Spring Vegetable Pasta Agilo E Olio with Jumbo Shrimp…




North Pacific Smoked Trout Salad

With truffled potato chip salad and beet emulsion.

Seeds of Change

We have been reconditioning our gardens and are just about ready to plant some seeds.  Tonight is suppose to get below freezing but we hope that the weather will soon hold.  Looking at planting heirloom tomatoes, red, purple, white, yellow and orange baby carrots, pickling cucumbers for pickles, summer squash, radish, herbs, herbs, herbs, baby broccoli, peas, kales, and whatever else I can squeeze out of this little area!


Notice how green everything is looking around here??

Organic Sweet Pea Soup with Seared Scallops and Vanilla Oil

We’re getting some great organic peas from Washington right now and wanted to show them off.  The vanilla oil we started 3 months ago in anticipation of spring and peas.  The pea tendrils garnishing the top comes from our kitchen micro greens garden.  Finished with some dots of creme fraiche. 

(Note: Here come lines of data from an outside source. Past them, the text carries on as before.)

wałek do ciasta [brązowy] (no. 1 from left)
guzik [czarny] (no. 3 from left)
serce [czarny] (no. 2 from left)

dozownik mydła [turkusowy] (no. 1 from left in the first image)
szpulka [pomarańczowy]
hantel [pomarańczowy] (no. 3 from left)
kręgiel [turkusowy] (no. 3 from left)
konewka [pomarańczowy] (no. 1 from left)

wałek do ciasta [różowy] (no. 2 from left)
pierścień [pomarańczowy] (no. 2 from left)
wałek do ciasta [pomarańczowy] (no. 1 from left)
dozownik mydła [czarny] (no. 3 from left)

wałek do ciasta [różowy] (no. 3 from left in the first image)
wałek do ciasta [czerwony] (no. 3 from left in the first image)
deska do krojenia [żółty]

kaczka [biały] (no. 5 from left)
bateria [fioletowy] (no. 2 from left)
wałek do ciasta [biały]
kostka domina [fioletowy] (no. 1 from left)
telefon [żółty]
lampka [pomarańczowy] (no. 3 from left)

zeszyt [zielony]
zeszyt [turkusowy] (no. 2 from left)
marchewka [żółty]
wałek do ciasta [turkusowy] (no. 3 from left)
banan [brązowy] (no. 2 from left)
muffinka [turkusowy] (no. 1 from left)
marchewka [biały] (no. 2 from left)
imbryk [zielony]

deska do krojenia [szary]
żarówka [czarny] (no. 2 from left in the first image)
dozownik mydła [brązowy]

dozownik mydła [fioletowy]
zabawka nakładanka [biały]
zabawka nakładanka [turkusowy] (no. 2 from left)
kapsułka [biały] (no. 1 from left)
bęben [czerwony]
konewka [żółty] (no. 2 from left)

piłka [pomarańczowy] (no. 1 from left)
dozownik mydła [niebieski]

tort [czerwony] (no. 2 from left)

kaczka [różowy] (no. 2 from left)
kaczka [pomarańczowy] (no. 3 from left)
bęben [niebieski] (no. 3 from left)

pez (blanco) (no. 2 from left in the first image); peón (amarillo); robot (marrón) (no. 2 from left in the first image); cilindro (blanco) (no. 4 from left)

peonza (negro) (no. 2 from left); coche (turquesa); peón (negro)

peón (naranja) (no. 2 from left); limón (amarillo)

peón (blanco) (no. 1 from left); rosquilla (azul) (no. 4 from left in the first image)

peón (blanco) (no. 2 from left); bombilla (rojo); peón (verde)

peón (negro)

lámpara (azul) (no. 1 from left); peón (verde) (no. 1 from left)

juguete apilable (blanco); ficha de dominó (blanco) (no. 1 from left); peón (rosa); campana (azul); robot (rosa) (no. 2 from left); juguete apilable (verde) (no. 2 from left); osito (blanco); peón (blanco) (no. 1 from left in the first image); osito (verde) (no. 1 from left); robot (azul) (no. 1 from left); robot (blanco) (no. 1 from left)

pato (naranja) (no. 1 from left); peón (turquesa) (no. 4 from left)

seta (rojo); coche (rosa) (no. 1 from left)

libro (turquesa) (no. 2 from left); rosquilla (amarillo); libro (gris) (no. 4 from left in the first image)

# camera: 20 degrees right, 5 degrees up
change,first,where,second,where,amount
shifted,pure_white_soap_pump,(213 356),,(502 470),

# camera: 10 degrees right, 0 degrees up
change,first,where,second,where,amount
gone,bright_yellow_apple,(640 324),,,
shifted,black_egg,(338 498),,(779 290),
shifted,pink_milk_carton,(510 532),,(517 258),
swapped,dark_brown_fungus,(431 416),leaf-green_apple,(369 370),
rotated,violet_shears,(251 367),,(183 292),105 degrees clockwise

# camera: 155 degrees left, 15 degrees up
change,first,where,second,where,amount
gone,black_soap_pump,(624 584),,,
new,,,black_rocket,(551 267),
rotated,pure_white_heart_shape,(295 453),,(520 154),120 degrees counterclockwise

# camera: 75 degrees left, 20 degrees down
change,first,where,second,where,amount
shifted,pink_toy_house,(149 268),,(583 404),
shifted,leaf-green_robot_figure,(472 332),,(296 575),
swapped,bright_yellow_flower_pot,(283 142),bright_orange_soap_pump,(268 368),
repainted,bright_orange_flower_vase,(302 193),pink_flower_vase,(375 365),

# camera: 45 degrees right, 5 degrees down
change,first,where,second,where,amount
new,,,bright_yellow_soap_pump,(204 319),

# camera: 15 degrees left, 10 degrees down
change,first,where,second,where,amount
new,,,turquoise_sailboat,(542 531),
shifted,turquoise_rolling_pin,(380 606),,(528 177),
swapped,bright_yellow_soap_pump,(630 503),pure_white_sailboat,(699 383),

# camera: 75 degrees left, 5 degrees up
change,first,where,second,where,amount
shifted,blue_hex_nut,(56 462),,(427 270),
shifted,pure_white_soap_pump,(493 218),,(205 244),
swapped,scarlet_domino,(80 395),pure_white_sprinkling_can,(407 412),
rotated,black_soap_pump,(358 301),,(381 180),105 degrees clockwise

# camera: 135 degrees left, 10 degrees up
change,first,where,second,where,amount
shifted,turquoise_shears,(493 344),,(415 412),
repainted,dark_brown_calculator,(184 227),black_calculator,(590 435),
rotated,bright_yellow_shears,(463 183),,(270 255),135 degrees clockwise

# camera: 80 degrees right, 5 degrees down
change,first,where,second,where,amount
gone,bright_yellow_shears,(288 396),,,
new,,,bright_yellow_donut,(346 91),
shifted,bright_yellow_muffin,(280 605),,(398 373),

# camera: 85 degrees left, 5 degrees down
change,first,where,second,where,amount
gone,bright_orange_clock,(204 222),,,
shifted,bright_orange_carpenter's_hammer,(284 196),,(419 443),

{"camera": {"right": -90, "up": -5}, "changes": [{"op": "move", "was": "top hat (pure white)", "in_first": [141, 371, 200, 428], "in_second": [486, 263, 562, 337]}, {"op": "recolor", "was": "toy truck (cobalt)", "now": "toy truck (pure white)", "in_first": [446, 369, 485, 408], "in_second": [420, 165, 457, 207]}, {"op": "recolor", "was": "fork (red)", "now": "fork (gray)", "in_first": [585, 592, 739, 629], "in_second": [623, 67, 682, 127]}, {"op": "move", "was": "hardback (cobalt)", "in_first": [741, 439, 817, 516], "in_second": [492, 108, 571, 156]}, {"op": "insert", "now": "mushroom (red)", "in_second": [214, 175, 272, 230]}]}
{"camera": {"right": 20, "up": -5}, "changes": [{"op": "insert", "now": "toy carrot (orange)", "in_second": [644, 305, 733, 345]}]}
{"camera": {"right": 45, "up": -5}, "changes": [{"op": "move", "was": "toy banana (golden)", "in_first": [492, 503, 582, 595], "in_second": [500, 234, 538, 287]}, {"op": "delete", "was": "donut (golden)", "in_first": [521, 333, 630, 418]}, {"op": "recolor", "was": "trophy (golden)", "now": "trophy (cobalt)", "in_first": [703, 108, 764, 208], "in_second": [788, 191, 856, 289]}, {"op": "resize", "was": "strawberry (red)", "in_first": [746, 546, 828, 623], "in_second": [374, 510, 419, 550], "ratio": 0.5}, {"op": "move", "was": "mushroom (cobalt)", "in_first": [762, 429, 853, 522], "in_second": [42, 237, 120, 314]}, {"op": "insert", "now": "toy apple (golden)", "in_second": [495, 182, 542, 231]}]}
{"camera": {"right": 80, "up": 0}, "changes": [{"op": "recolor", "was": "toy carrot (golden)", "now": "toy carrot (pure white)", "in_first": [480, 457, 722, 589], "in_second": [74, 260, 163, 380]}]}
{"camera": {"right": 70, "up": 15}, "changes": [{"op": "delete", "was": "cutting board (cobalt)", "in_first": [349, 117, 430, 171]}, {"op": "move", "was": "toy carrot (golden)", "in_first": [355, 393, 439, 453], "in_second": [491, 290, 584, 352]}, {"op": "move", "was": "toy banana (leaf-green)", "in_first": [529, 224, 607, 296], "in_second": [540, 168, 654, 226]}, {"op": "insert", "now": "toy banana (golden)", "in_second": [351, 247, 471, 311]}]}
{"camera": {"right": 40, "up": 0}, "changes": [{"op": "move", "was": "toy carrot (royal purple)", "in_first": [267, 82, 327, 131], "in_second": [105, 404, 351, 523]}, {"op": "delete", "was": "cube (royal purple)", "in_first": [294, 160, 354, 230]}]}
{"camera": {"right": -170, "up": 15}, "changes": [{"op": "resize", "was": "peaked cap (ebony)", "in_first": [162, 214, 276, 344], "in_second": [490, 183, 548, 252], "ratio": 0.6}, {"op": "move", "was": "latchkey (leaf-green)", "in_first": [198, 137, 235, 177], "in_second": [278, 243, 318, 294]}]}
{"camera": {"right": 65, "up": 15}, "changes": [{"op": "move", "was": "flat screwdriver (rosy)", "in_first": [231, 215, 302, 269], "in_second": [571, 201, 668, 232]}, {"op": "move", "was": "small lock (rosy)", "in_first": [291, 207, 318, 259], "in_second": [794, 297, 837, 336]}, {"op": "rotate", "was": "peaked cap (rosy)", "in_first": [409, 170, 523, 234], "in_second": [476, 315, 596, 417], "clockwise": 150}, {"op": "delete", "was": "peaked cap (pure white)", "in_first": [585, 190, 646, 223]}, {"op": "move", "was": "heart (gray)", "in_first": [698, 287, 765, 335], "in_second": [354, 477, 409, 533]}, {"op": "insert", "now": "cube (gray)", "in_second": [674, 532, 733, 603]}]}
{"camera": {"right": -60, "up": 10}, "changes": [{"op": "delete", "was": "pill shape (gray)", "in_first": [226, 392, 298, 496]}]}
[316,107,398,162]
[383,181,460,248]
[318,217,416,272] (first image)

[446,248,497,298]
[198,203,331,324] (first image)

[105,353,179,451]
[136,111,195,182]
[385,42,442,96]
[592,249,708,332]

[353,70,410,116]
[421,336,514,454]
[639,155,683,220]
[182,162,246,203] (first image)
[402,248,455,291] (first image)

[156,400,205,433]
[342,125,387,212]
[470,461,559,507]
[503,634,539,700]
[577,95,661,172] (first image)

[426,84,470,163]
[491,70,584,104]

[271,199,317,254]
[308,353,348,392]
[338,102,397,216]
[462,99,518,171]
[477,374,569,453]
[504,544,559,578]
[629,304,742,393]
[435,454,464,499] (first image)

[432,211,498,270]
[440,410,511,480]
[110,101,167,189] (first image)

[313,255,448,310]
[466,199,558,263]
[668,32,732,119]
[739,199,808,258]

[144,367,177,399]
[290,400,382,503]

Easter and Spring Kitchen Garden

Had a great time cooking for 350 for Easter Brunch.  Thanks for coming out.  Here are some shots of our Spring Kitchen Garden.  The peas are coming along nicely.  They are only 8 days old.  The tendrils are ready to harvest.


Thinking about tomorrow and all the fun we are going to have doing brunch for 350 people.  We are prepped, got our attitudes on and are going to kick some Easter Bunny Butt!  Looking forward to debuting some braised beef short ribs with soft poached egg and Tabasco butter, spinach wrapped salmon wellington with meyer lemon-dill sauce, house made pork loin ham with rum-raisin sauce and the usual suspects like pancakes, bennys, and our traditional scrambled eggs with cream cheese and sherry…  Photos soon!  Just hoping I can get to sleep soon enough to answer that 5:30am wakeup call. 


Excerpt From One of My New Favorite Blogs…

Please visit so I can share… 

As Chefs, when you say, “_________.” = we hear “———–.”

 “Do I have to ~ ?” = “I’m lazy and I’m looking to you to validate me and my lazy ass.” “I don’t want to learn anything new or push myself in any way, shape or form.” “I like my comfy lazy spot and why would you want me to do something I don’t want to.” “I wanted to be a cook because I thought it would be fun, not hard.”

“I’m going to come in later than you’re asking. I’m set-up.” = “I don’t think about anyone but myself. I’m special.” “I am not on a team, I work by myself.” “I don’t want to do anything but what I have to.” “I’m an independent contractor.” “I’m psychic and I know how many covers we’re going to do between now and when I come in next. You should pay me extra for psychically forecasting our numbers.” “I’ve done way too much mis en place and nothing I serve in my next service will be fresh.” “I want to sleep in.” “I don’t care if disrespect my fellow cooks by trying to get special favors, personally, from the chef.”

 “There’s nothing to do.” = “Please fire me.” “My eyes have stopped working.” “I don’t know how to clean or organize.” “I was supposed to be a famous chef by now.” “I am worthless and if you still have me on payroll after I’ve uttered this, than you are a bigger fool than I.”

There is SO much meaning is so few words spoken.